All the more reason that we need to start now to increase the growth in the Commons. The more Commons we build together, the more we participate in building community. The more we participate in building community the more we are immunizing ourselves from political forms of tyranny. Participating in governing the Commons will help to inoculate ourselves from apathy and raise the level of knowledge and the quality of discourse.
In order to survive for more than the next fifty years we must leave fossil fuels in the ground. But if we were to abandon fossil fuels too quickly we would risk economic, political, and social collapse. We must gradually abandon fossil fuels and build up new commons in their place. This will help us maintain better health and welfare over future generations at the same time replacing the bipolar world of economic booms and busts with a system that serves everyone equitably.
Monday, July 8, 2013
Avoiding the Fossil Fuel Sinkhole
With cheap and easy access to the fantastically concentrated forms of energy known as fossil fuels we have super-charged our economies, growing exponentially for the last two hundred years. Fossil fuels have made possible global and national transportation, national and international electrical grids, industrial home heating, industrial mining, industrial agriculture, and the global mass production of goods and capital.
There is a problem with this scenario however. If global demand for fossil fuels increases exponentially, which is implied in the idea of continuous economic growth, and supply increases arithmetically, as is implied by the finite amount left, energy will start to cost society more and more.
As more of society’s resources are devoted to extracting, refining, and distributing fossil fuels there will be much less resources left over for everything else.
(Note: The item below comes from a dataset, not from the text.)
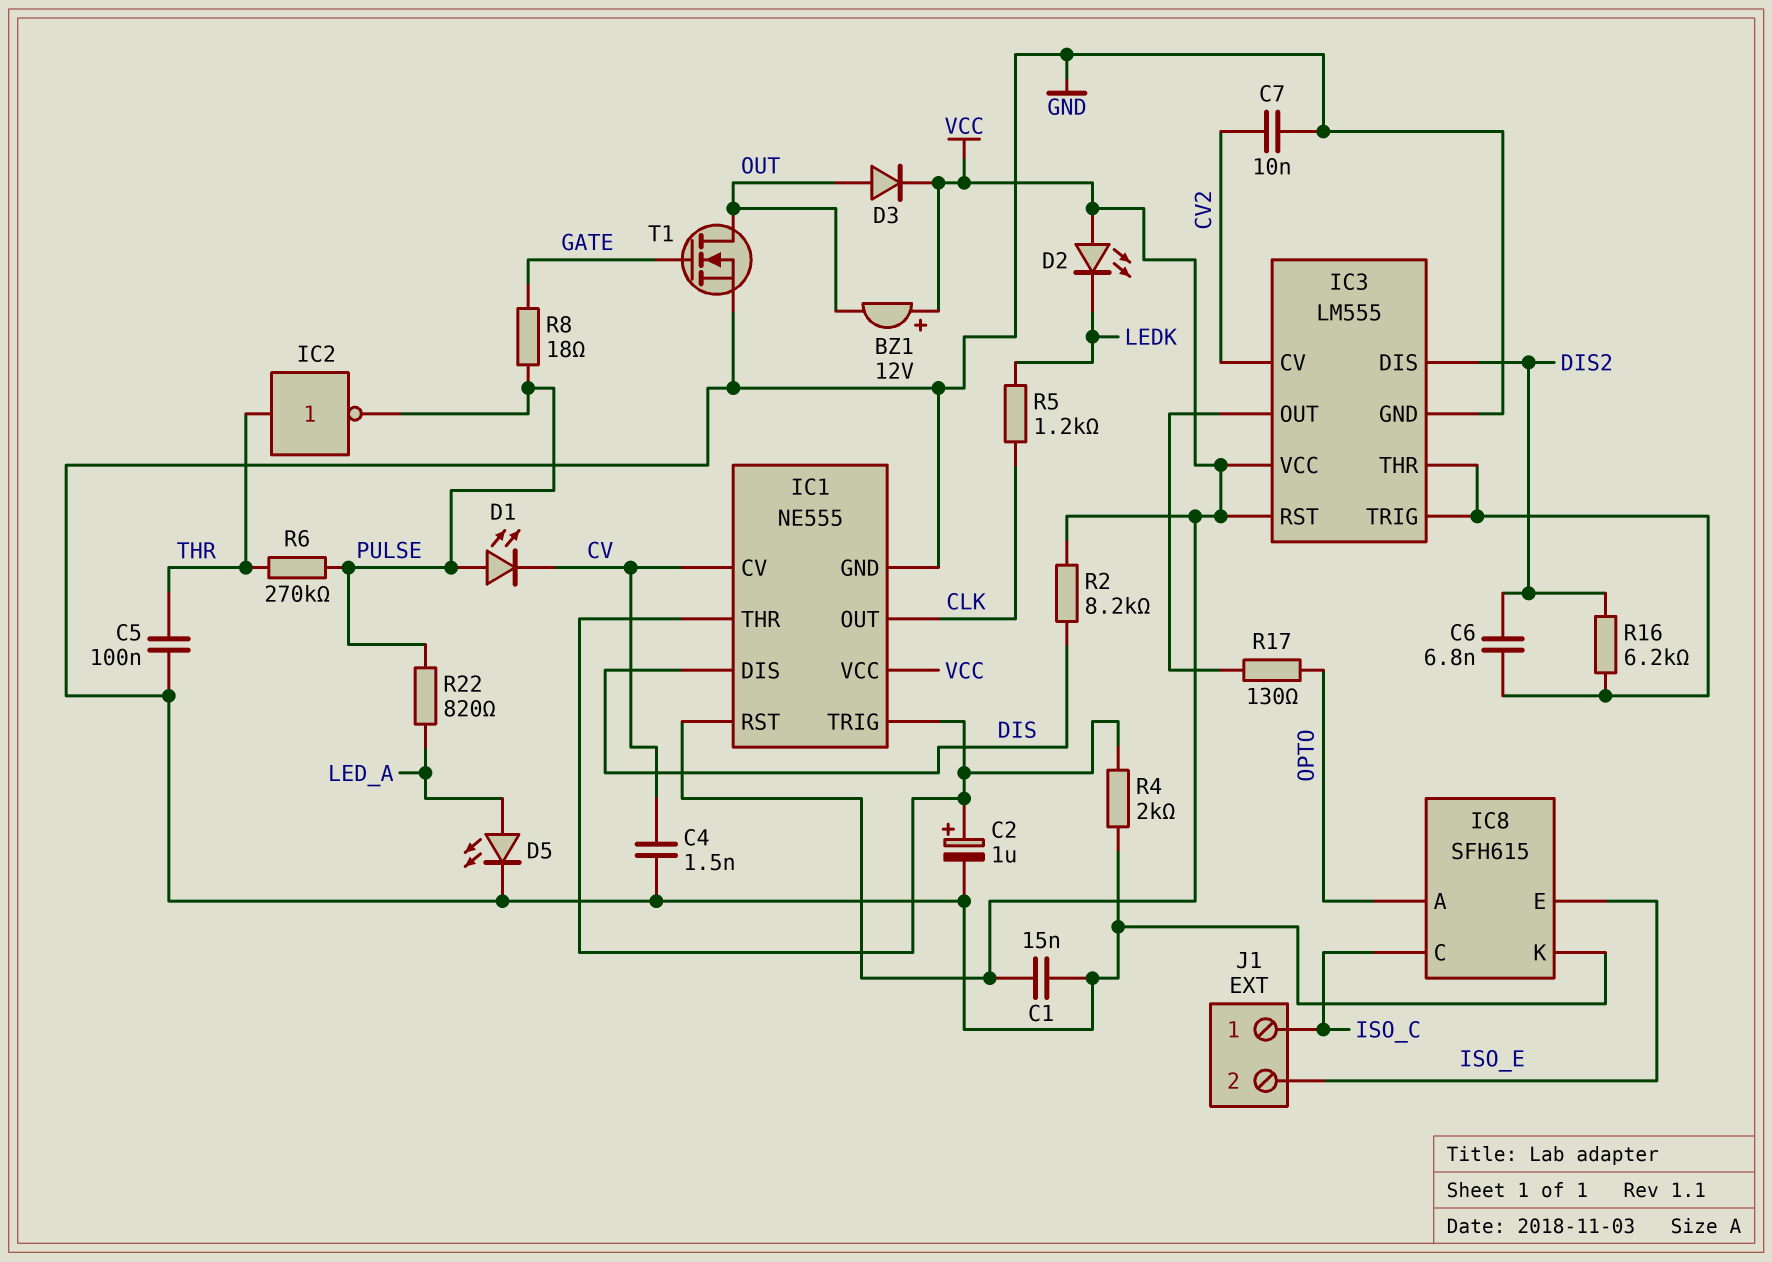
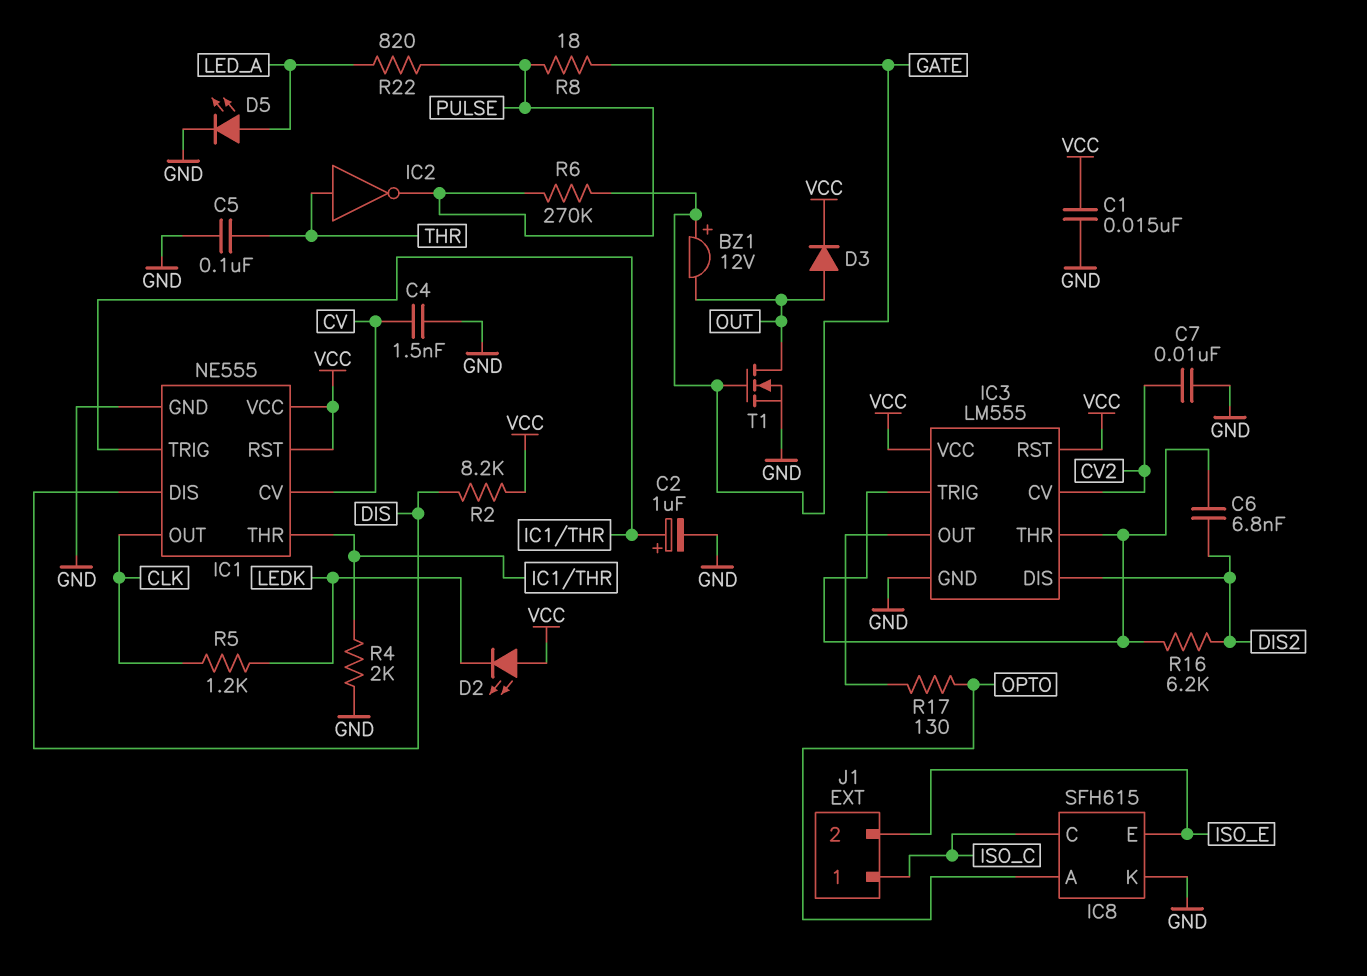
BZ1: buzzer 12V (plus VCC, minus OUT) -> buzzer 12V (plus GATE, minus OUT)
D1: LED (A PULSE, K CV) -> none
R6: 270k (PULSE, THR) -> 270k (GATE, PULSE)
Vital functions, such as health care, education, and clean air and water, will be neglected as resources, infrastructure, manpower, and energy are all sucked into the sinkhole of fracking and tar sands expansion.
At the same time degraded output in the form of particulates, greenhouse gases, polycyclic hydrocarbons, and other biotoxins are exponentially increasing in the atmosphere, and some toxins are becoming biologically concentrated in top predators and humans.
In order to extract ever more distant and degraded sources of fossil fuels, massive capital spending must ensue, capital spending that could have gone into developing an infrastructure for the production and distribution of renewable energy.
Once spent on pipelines and bigger tar pits extraction facilities, refineries and distribution networks, and in cleaning up and compensating for the pollution that is generated from all these sectors of the fossil fuel industry, there will be little left for development of renewables. Time and resources will have been wasted on the dead end of fossil fuels, and the possibility of surviving on less energy-wasting and cleaner renewable sources will be denied to future generations.
As I write these words Stephen Harper, Canada’s Prime Minister has set into motion a shrinking of science from the public sphere in Canada. Environmental Science, Sociology, Biology, and Climate Science are all being targeted for major pruning in favour of the needs and wishes of the Fossil Fuel Companies.
It is puzzling that at this time we would require less scientific knowledge about keeping air and water clean, conserving the soil, tapping renewable energy, and keeping biodiversity at healthy levels. It is this body of knowledge which will be the basis for our continued survival.
There is a fork in the road ahead. One road leads to extinction and the other road leads to our survival. As a society we have to make this choice. We can choose business as usual - a momentary abundance of power, dominance and Inequality that amounts to a toxic dead-end, or we can choose a life that ensures the continued existence of humanity for the foreseeable future. While we still have the chance, let’s choose life.